Другая закономерность затрагивает репликацию, для которой Т7-ДНК также является хорошей моделью. Этот геном имеет специализированный ориджин (точку начала репликации), отдаленный от 5′-конца на 17% длины генома. Однако его копирование может начинаться также в ряде других точек — и это как раз таки некоторые промоторы. Удивительно, но именно они относятся к числу дестабилизированных. Удивительно и осмысленно, поскольку репликация также может требовать особых физико-химических свойств дуплекса. В частности, легкость плавление дуплекса ДНК здесь точно не помешает [5].
Безусловно, на электростатике и SIDD важные физико-химические свойства ДНК не кончаются. Изучают и термостабильность, и изогнутость, энтропию, энергию стекинга (складывания нуклеотидов «тарелками» друг на друга) и бесчисленные другие [8].
Подобные закономерности физико-химических различий промоторов ранее оказались важны для бактерии — внутриклеточного паразита Mycoplasma gallisepticum. Ее геном содержит гены семейства vlhA, собственно, делающие этого патогена патогенным — способным «обходить» иммунную защиту хозяина за счет быстрой смены репертуара поверхностных антигенов. Выяснилось: гены vlhA снабжены промоторами [16], разительно отличающимися по физико-химии дуплекса от остальных промоторов генома [17].
Исчерпывающие мутанты
Сложный характер зависимости промоторной активности от физико-химических свойств ДНК и от нуклеотидной последовательности требует полных или по меньшей мере больших данных. Вот если бы получить все или почти все возможные варианты промотора Т7 и узнать, насколько они активны. А ведь в постгеномную эпоху и век дешевых NGS это как раз таки реализуемо! И уже проделано в отношении промотора Т7. В работе [17] использована высокопроизводительная методология: в небольшие фрагменты ДНК встроили почти 8 тысяч случайным образом измененных последовательностей промотора фага Т7, а также последовательности-метки (баркоды) — чтобы потом разобрать, кто есть кто. Далее напрямую замерили их промоторную активность. Имея в распоряжении полные последовательности (промотор + небольшой контекст), нетрудно и рассчитать те физико-химические параметры дуплекса, которые не требуют значительных участков ДНК на входе (SIDD здесь, к сожалению, отпадает — ведь для расчета этого параметра дуплекса нужны очень крупные фрагменты ДНК).

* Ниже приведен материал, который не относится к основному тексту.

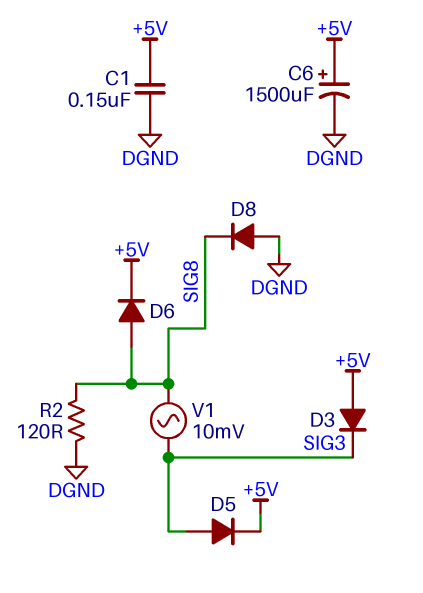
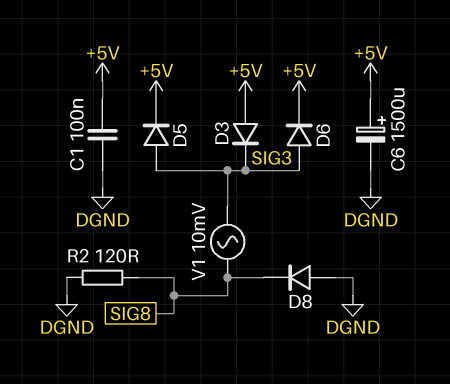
C1: 150nF (+5V, DGND) -> 100nF (+5V, DGND)
D6: diode (A SIG8, K +5V) -> diode (A SIG3, K +5V)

Что показала данная работа и последующий анализ данных о последовательности, физико-химии и величине промоторной активности? Прежде всего, она подтвердила многие выводы о важности отдельных нуклеотидов в конкретных положениях и согласованности таких замен. Нетривиальный результат: ранее для этого ученые не одно десятилетие скрупулезно изучали геном T7 с помощью доступных тогда методов. И теперь мы знаем, что высокопроизводительный, основанный на NGS подход — хороший способ разобраться в устройстве других промоторов и вообще вовлеченных в регуляцию областей ДНК. В том числе в новых, не исследованных геномах, которые нам поставляют бесчисленные секвенаторы.
В отношении теоретической стороны вопроса промоторно-полимеразного узнавания эти работы также дали интересный результат. Оказалось, что положение –2 промотора (если считать за единицу точку старта транскрипции), которому уделялось сравнительно мало внимания при описании структурных основ инициации, очень важно для физико-химических свойств ДНК. Действительно, замена данного нуклеотида способна резко изменить профиль электростатического потенциала или склонности к изгибам. В этом положении промоторы бактериофагов (не только Т7, но и нескольких других сходной «конструкции») почти всегда находятся нуклеотиды A либо T, в единичных промоторах из десятков — G или C (рис. 7). В пределах же промоторов Т7-ДНК нахождение А или Т определяется как раз принадлежностью к «противопоставленным» друг другу группам — классам II и III. Означает ли это особую миссию –2 положения промотора Т7 или нет? Мы надеемся, что эксперименты вскоре помогут это установить [18], [19].